The liberal-socialist coalition headed by Wim Kok resigned because it wanted to assume ‘responsibility’ for the Dutch army’s ignominious performance in Srebrenica. Fortuyn spoke his mind and insisted that he would do what he said. And although his murder prevented him from putting that principle into practice, his political heirs followed his lead and assumed seats in a cabinet that presented its credentials in the spirit of Fortuyn.

 

That translated as decisiveness and clarity, values and norms, decency, accepting responsibility, being judged on the basis of results; in other words, politics was once again linked to Substance, a notion that has been on everybody’s lips for months. If you didn’t know any better, you might easily imagine yourself in the middle of a Calvinist revival in which a serious attitude towards life, a personal conscience and hard work are once again the order of the day. And once again, nobody could be opposed to this. Nobody? Well, with the exception of political practice that is. And we know where such incongruity leads: to political chaos and cynicism.

 

Whether it concerns a country or the world, the powers that be have taken refuge in the most precious notions of our civilization. Yet far from serving as a ‘moral reference point’ these notions are in fact the final straw in an ocean of resentment and machiavellianism. The time is not far off when these words will mean nothing at all. No one is bound by them.
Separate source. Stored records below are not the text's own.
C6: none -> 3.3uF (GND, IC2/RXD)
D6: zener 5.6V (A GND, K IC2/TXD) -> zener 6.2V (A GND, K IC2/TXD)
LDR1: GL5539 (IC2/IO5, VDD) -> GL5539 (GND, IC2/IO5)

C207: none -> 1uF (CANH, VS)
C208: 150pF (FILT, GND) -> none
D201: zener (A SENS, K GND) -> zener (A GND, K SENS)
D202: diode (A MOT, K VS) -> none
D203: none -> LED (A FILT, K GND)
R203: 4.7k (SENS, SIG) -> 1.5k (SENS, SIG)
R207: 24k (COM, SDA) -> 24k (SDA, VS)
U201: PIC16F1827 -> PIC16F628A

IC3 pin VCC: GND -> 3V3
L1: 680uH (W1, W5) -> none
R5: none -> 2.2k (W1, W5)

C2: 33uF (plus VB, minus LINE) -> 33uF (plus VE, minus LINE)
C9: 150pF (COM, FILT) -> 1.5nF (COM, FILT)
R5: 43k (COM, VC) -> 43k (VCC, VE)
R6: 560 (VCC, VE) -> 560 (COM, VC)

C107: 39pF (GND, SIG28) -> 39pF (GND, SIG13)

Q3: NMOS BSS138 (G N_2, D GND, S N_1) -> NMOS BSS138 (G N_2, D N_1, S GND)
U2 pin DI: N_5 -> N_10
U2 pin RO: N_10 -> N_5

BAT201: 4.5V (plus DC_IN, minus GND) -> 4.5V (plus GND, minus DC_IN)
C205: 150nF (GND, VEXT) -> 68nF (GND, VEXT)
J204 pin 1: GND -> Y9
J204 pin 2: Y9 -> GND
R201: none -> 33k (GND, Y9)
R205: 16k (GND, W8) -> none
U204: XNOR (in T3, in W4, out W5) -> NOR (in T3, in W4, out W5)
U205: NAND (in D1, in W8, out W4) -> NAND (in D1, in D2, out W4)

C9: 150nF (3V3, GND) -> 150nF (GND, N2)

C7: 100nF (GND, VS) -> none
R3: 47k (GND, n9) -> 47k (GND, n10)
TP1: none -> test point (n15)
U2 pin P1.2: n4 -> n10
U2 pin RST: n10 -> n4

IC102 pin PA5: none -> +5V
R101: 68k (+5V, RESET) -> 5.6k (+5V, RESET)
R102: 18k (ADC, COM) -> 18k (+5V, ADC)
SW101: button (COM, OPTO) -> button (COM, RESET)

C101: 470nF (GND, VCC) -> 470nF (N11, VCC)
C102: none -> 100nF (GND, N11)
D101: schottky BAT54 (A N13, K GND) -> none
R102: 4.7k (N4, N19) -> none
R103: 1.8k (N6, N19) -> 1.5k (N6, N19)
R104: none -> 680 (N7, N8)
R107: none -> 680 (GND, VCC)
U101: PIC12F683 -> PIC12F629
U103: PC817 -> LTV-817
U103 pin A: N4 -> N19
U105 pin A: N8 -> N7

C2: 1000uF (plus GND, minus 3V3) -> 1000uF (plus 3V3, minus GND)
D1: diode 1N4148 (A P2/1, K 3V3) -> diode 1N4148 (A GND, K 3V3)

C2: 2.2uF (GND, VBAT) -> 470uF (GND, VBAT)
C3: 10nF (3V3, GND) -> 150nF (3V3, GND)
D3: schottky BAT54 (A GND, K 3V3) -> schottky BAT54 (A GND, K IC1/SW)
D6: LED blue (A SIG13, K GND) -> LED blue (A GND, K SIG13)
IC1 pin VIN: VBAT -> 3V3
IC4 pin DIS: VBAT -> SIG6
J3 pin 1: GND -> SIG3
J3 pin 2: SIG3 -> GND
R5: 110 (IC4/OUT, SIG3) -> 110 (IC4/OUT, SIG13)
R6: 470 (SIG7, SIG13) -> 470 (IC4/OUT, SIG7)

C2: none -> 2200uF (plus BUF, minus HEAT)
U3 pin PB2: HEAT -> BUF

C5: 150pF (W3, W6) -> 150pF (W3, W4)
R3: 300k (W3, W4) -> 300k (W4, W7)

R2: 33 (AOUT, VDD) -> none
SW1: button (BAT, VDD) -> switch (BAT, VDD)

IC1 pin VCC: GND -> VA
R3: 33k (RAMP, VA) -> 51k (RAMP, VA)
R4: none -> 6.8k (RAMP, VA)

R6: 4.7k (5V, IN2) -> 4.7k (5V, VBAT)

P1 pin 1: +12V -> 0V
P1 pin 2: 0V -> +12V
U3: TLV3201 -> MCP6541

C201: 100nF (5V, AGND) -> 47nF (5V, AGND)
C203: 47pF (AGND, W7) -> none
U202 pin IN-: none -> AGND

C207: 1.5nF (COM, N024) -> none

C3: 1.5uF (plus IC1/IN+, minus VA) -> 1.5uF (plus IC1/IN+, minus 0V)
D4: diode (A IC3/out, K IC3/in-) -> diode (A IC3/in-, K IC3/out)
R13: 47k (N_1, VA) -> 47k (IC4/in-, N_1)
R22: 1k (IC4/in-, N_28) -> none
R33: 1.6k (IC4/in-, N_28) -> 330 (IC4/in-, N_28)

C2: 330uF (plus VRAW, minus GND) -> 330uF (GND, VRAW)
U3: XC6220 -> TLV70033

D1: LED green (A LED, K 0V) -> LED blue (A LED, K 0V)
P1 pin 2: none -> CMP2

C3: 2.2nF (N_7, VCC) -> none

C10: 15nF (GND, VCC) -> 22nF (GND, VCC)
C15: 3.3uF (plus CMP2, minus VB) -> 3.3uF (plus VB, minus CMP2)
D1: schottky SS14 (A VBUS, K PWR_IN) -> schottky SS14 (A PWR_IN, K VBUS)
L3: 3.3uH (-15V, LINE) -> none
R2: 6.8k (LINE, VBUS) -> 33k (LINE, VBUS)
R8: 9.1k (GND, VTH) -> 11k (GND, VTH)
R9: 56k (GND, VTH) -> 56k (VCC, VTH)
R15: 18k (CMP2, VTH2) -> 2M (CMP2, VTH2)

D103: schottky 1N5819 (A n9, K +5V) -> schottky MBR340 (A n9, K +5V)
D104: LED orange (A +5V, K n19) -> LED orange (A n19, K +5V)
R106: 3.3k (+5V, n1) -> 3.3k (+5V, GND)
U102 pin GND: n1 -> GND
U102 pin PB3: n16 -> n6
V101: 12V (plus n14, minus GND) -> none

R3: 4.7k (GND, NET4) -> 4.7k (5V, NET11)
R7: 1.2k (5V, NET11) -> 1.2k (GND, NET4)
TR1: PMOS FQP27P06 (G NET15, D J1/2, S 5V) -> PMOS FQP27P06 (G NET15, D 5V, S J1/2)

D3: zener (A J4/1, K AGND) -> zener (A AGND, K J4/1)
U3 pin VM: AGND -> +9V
Not a single plan is based on them. There is no strong arm any more, nor inner compass to maintain those values. People are waking up from the dream of cultural relativism and clamouring for a return to those old absolute values, only to discover that relativism was not a temporary option but an insidious process that can no longer be denied. The Enlightenment notions no longer bring enlightenment for they have themselves become obscure, which is to say arbitrary and subjective. If there is such a gaping abyss between the beauty of the word and the banality of the deed, then language itself has become a New Economy; a Fata Morgana, a bubble; whose demise is just a matter of time.

 

Politics is everywhere the talk of the town; everywhere except in architecture, that is. This magazine is primarily concerned with the challenge of spatial design, but within the framework of the situation outlined above, that is no sinecure. It is not that we do not the extent of the demand for space; in fact, we know it pretty accurately. The real question is what else can be expressed in satisfying this demand that goes beyond that immediate need. In other words: which ideals?

 

Architecture played a key role in the Enlightenment tradition. It was a rhetorical instrument comparable to the core concepts of the Universal Declaration of Human Rights, Thorbecke’s constitution, or Jefferson’s Declaration of Independence. It was the guide on the road to a better world, an icon of Progress. Architecture was the domain of hope, of joyful expectation; it paved the way for the future. Architecture was the medium of a New World.

 

We know that this has long since ceased to be the case. While at one time ‘idealistic architecture’ was a pleonasm, today it is almost a contradiction. There are no answers or solutions forthcoming from architectural theory. Architects with a philosophical bent and the few critics who ventured to rise above the level of the monograph devoted themselves to the question of what architecture after Modernism might look like. Idealism had been too closely identified with that Modernism to be able to survive this relativistic fervour. Now that this subversive project has not only been completed, but is also rapidly starting to look highly dubious in the harsh light of social dynamics, we find ourselves wondering whether architecture will manage to come up with a new and hopeful creative motive; whether it will simply carry on a bit longer with verbal palliatives; or whether its role as a cultural factor of substance has finally been played out. We hope, needless to say, for the first.